Angular velocity describes how quickly an object rotates. In the context of the saw blade, it started from rest and accelerated due to a constant angular acceleration. Calculating the angular velocity at any given point requires understanding initial conditions and the effect of angular acceleration over time.
Using the equation \(\omega_f^2 = \omega_i^2 + 2\alpha\theta\), where \(\omega_i\) is the initial angular velocity (here, zero), \(\alpha\) is the angular acceleration, and \(\theta\) is the angular displacement, we solve for the final angular velocity \(\omega_f\).
This final angular velocity can be converted to tangential velocity using the relationship \(v_t = r \times \omega_f\), where \(r\) is the radius. Making these conversions connects rotational motion with linear, setting up for analyzing when the saw blade piece breaks off and becomes a projectile, with its initial horizontal velocity being this tangential velocity.

Projectile Motion

Projectile motion is all about understanding how objects move when they are launched into the air and acted upon by gravity alone. For the saw blade piece, once it breaks off, it transitions from rotational to linear motion, traveling horizontally while falling vertically towards the ground.
Key to solving projectile motion problems is separating the horizontal and vertical components of motion. The horizontal distance traveled depends on the initial horizontal speed and the time in the air. Using the equation \(h = \frac{1}{2} g t^2\), the time required for the piece to hit the floor can be calculated.
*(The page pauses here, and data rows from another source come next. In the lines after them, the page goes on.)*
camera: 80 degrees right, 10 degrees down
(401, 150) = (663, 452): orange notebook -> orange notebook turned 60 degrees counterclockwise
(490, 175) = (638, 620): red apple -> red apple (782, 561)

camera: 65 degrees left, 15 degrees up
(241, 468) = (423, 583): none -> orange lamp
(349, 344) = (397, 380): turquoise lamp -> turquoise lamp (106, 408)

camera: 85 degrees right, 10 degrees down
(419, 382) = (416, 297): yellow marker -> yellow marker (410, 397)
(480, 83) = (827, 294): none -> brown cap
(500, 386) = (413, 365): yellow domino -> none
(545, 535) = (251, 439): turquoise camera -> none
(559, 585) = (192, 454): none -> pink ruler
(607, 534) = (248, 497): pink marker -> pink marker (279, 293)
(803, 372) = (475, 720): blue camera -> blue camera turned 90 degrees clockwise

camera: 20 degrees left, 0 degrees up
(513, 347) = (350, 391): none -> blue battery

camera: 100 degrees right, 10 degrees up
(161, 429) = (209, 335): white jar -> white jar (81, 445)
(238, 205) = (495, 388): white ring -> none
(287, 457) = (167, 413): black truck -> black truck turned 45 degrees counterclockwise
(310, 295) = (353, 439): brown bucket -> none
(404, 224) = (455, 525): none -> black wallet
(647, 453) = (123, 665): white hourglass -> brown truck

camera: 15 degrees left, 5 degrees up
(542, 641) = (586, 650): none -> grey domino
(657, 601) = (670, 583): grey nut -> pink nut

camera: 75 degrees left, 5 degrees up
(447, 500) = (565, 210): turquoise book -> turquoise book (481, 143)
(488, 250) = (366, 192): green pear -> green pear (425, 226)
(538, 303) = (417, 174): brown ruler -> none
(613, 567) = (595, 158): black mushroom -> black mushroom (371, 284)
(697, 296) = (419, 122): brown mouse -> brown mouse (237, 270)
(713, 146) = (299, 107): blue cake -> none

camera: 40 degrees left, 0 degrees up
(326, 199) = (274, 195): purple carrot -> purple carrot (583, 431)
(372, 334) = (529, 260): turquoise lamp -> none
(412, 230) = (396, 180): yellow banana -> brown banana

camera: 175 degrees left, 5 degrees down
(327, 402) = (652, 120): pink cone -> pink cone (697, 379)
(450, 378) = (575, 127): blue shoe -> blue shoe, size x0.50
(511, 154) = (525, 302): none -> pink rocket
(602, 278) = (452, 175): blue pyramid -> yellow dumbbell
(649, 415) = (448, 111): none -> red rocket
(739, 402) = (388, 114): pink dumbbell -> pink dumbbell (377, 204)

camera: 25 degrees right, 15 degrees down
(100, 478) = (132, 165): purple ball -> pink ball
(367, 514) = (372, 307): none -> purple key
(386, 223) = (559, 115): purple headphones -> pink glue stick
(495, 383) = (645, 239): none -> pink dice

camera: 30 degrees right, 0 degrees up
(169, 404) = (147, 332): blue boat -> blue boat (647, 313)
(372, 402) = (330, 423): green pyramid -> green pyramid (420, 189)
Here, \(h\) is the vertical distance (0.820 m), and \(g\) is the acceleration due to gravity (9.81 m/s²).
After finding the time the piece stays in the air, we calculate its horizontal travel using \(d = v_t \times t\). This formula uses the initial horizontal velocity (equal to the tangential velocity from the saw blade) and the time to determine how far it moves horizontally before hitting the ground. Combining these calculations reveals the path traveled by the piece once it shifts from circular to straight-line motion.